Pero ese árbol fue talado, quemado y trasplantado.
Talado por seres perversos que a base de hachazos lo arrancaron joven por disfrute de saciar su agresividad sin piedad alguna.
Quemado por seres que no soportaban que la belleza de una mirada que podía escoger entre la dulzura y la dureza por igual estuviese fuera de su alcance, de modo que la desdibujaron para que siempre, en todo momento, fuese amenaza lo que mostrase.
Trasplantado porqué nadie en el gran bosque quería que, como si de algo contagioso se tratase, ese árbol se recuperase o se reencarnase en algo que pudiese herirles.
Cuando la mujer fue consciente de que a su árbol le había ocurrido tamaña desgracia, decidió no quemarlo para volver a empezar, sino a montar guardia cada noche junto a él, pese a que sus nuevas raíces le hiciesen daño a cada instante, en un territorio solitario y hostil, donde se atrincheró para montar una resistencia sin fin mientras le quedase aliento de vida.

A veces en la dolorosa oscuridad de la noche, que la obligaba a trasnochar o dormir mal, le parecía ver a dos siluetas tratando de llegar a ella. Eran dos jóvenes árboles que con la luz un nuevo día resultaban corresponder a dos tesoros, dos jóvenes personas que para la mujer lo eran todo, pues de su compañía sacaba una ilusión y una fuerza, incluso una carga de resistencia, que le servía para corresponderles fortaleciendo un núcleo que solo era entorpecido por las noches en las que la mujer debía ir a montar guardia, apoyada en la base del oscuro árbol de su interior, al que de algún modo, en algún momento de un oscuro pasado, juró defender a toda costa.
Los niños no lograban entender el porqué de como una mirada que albergaba dulces promesas en su profundidad en ocasiones viraba sin apenas pestañear. Pero sobretodo no lograban imaginar el dolor que a la mujer le producía verse atada noche a noche por las raíces de su oscuro árbol.
Todos iban al gran bosque cuando lucía el sol.
Pero una persona, una mujer, partía cada noche sin necesidad de moverse a la tortura de proteger lo que consideraba todo cuanto le quedaba suyo e intransferible.
No odiaba exactamente a ninguna parte del árbol, tomaba como una obligación el hecho de protegerlo de extraños, excepto de esas dos jóvenes siluetas con sus propios árboles detrás.

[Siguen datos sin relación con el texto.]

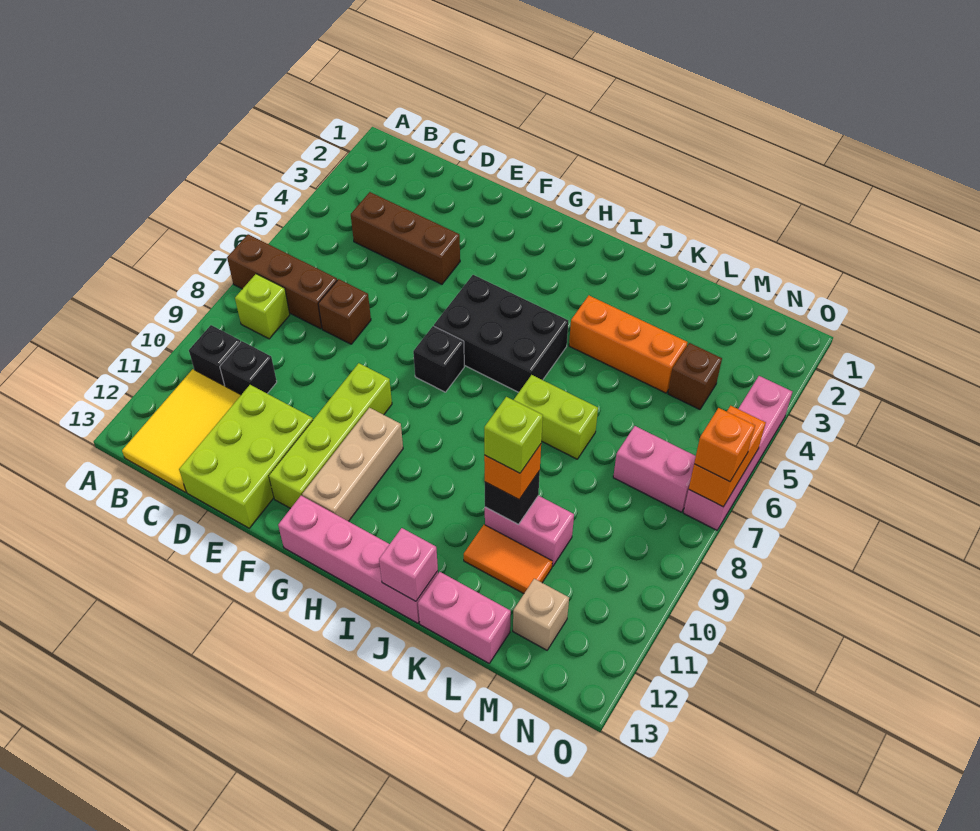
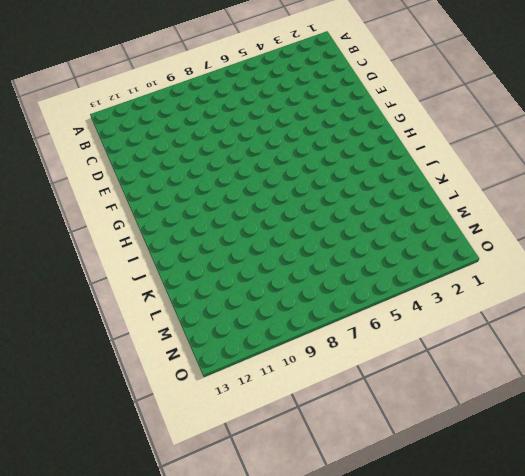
none -> brown brick A7:C7 level 1
none -> lime brick B8 level 1
none -> black brick B10 level 1

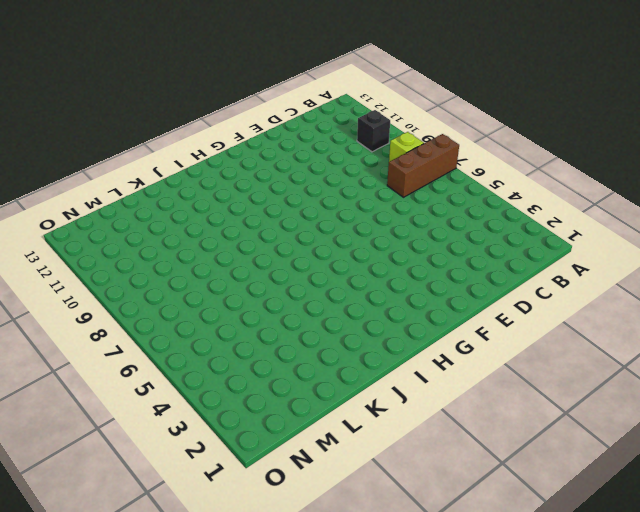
none -> yellow tile B11:C13 level 1
none -> brown brick C4:E4 level 1
none -> black brick C10 level 1

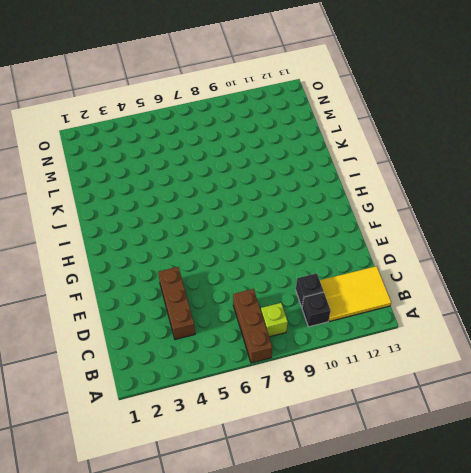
none -> brown brick D7 level 1
none -> lime brick D11:E13 level 1
none -> lime brick F9:F12 level 1

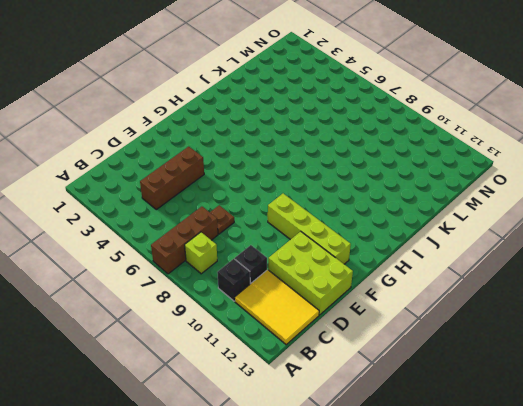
brown plate D7 level 1 -> brown brick D7 level 1
none -> black brick G5:I6 level 1
none -> black brick G7 level 1
none -> tan brick G10:G12 level 1

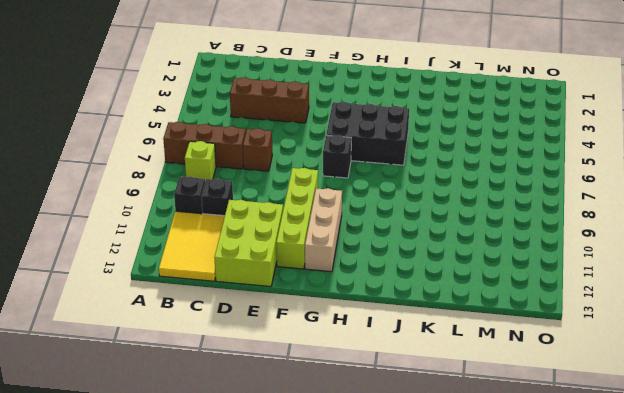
none -> pink brick G13:J13 level 1
none -> orange brick J4:L4 level 1
none -> lime brick J7:K7 level 1

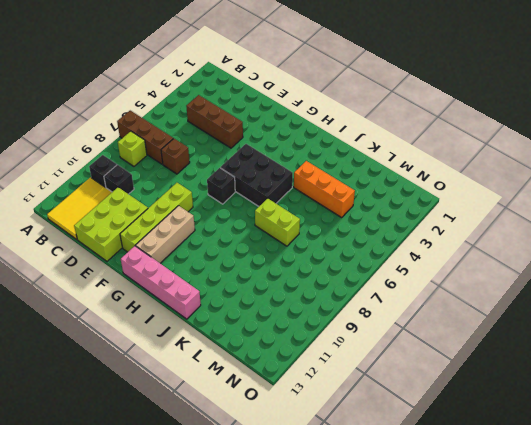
none -> pink brick K10:L10 level 1
none -> orange tile K11:L11 level 1
none -> pink brick K13:L13 level 1

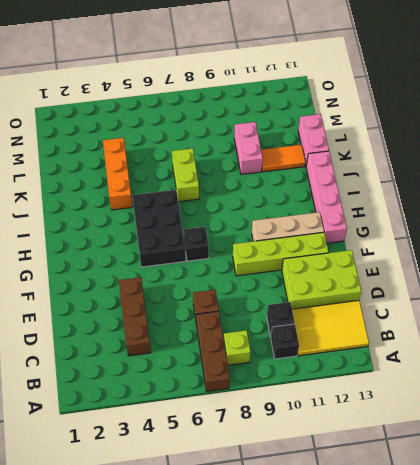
orange tile K11:K12 level 1 -> orange tile K11:L11 level 1
none -> brown brick M4 level 1
none -> pink brick M7:N7 level 1
none -> tan brick M12 level 1

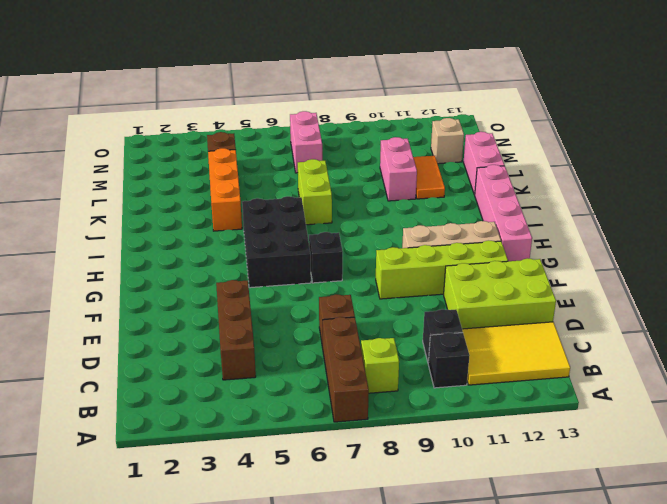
none -> pink brick O4:O7 level 1
none -> pink brick J13 level 2
none -> black brick K10 level 2

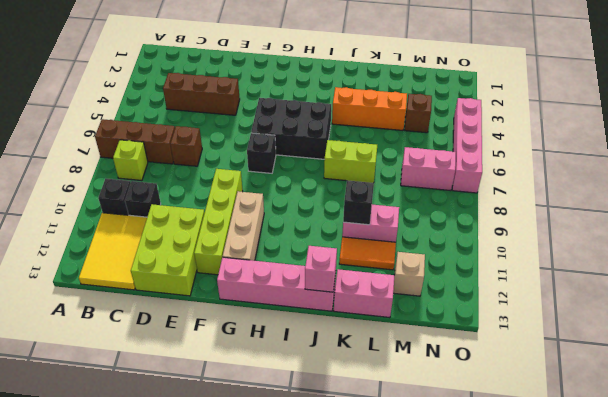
none -> orange brick O6:O7 level 2
none -> orange brick K10 level 3
none -> orange brick O7 level 3

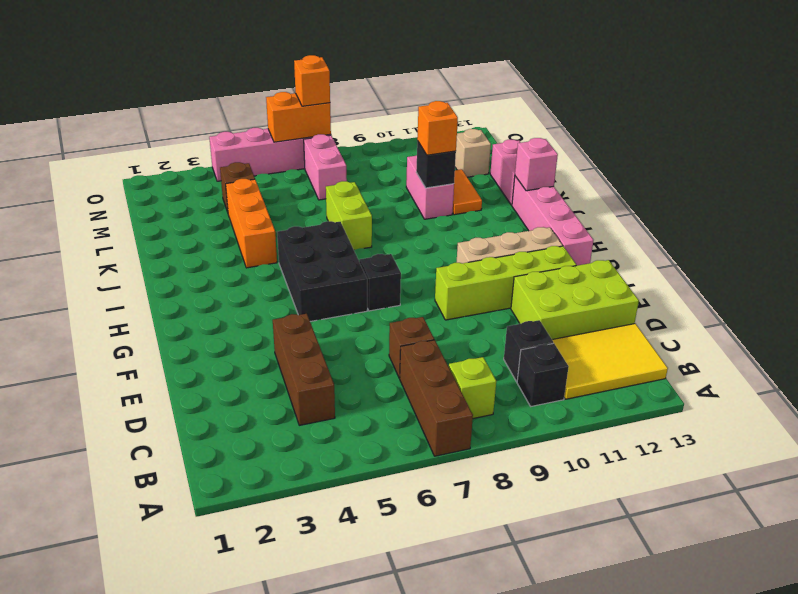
none -> lime brick K10 level 4

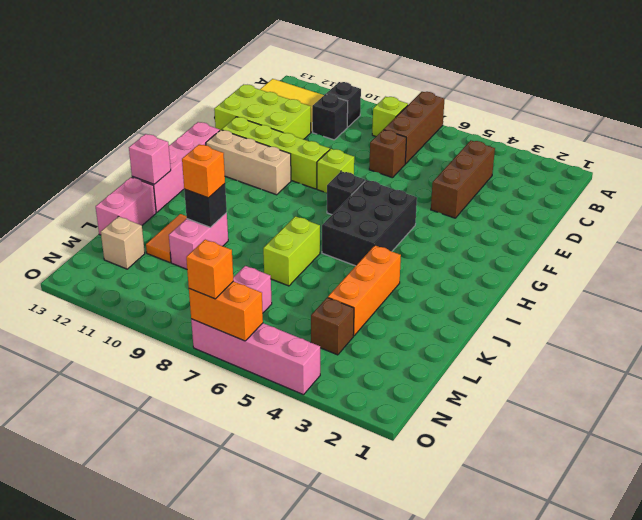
lime brick F8 level 1 -> lime brick K10 level 4

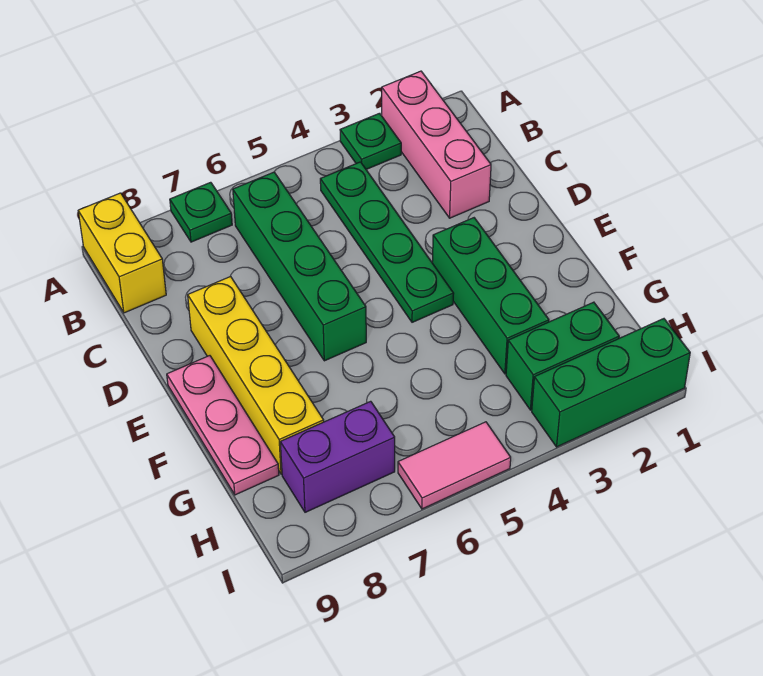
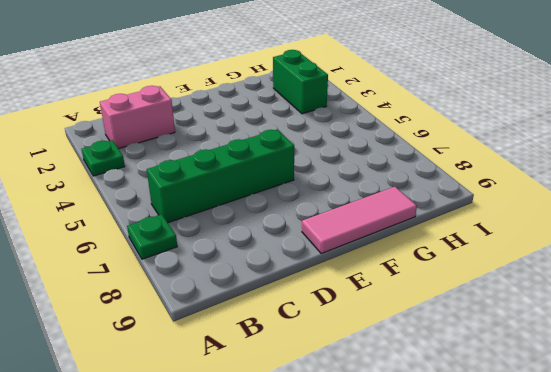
pink brick B2:C2 level 1 -> pink brick A2:C2 level 1
pink tile E9:G9 level 1 -> pink plate E9:G9 level 1
none -> yellow brick A9:B9 level 1
none -> green plate B4:E4 level 1
none -> yellow brick D8:G8 level 1

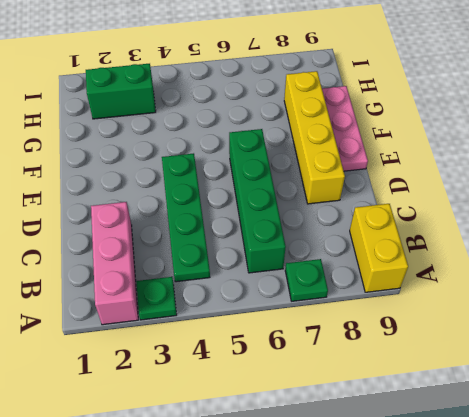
none -> green brick E3:G3 level 1
none -> purple brick H7:H8 level 1
none -> green brick I1:I3 level 1

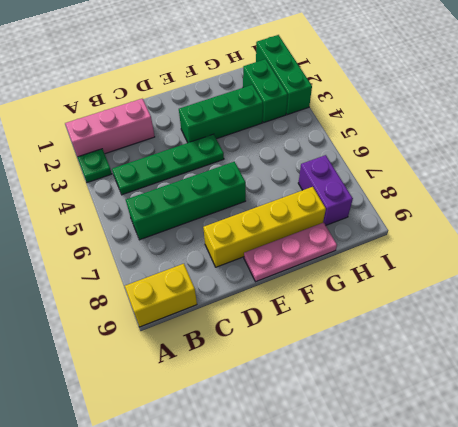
none -> green plate A7 level 1
none -> pink tile I5:I6 level 1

Cuando todo se había transformado en rutina, cuando todo parecía inamovible por nada que ocurriese, alguien llegó.
Un grupo de personas que, simplemente observando lo trágico de la situación, decidieron hacerle un regalo a la mujer.
Cada una en su ámbito, cada una en la medida de sus posibilidades, la hicieron alzarse, enseñándole a desprenderse de las maléficas raíces a partir de las cuales el árbol crecía y crecía, generando fantasmas y demonios, horrores y torturas.
Luego le aconsejaron que mirase el árbol, con la mejor linterna que uno puede tener.
Y cuando la mujer recordó como mirar con el corazón todo cambió.
No le horrorizó la visión del oscuro y ya débil árbol, sino que le dio una inmensa pena.
Ya no entendía porqué decidió resistir durante tanto tiempo aquello.
Enseguida los dos jóvenes acudieron para abrazarla con todas sus fuerzas, y juntos emprendieron el camino hacia el gran bosque.

Cuando llegaron, los jóvenes plantaron sus pequeños árboles en un lugar que a la mujer le pareció maravilloso, y notó algo en la mano. Lo notó de un modo que le hizo saber al instante que provenía del gran árbol, que sin su guardia ya debería estar prácticamente caído.
Al mirarse la mano, estalló en lágrimas.
Nunca imaginó que eso podía ocurrir.
Las lágrimas eran de despedida hacia un oscuro pasado y bienvenida a un nuevo futuro.
En su mano tenía una semilla.
Una nueva oportunidad para comenzar, para crecer y ser feliz.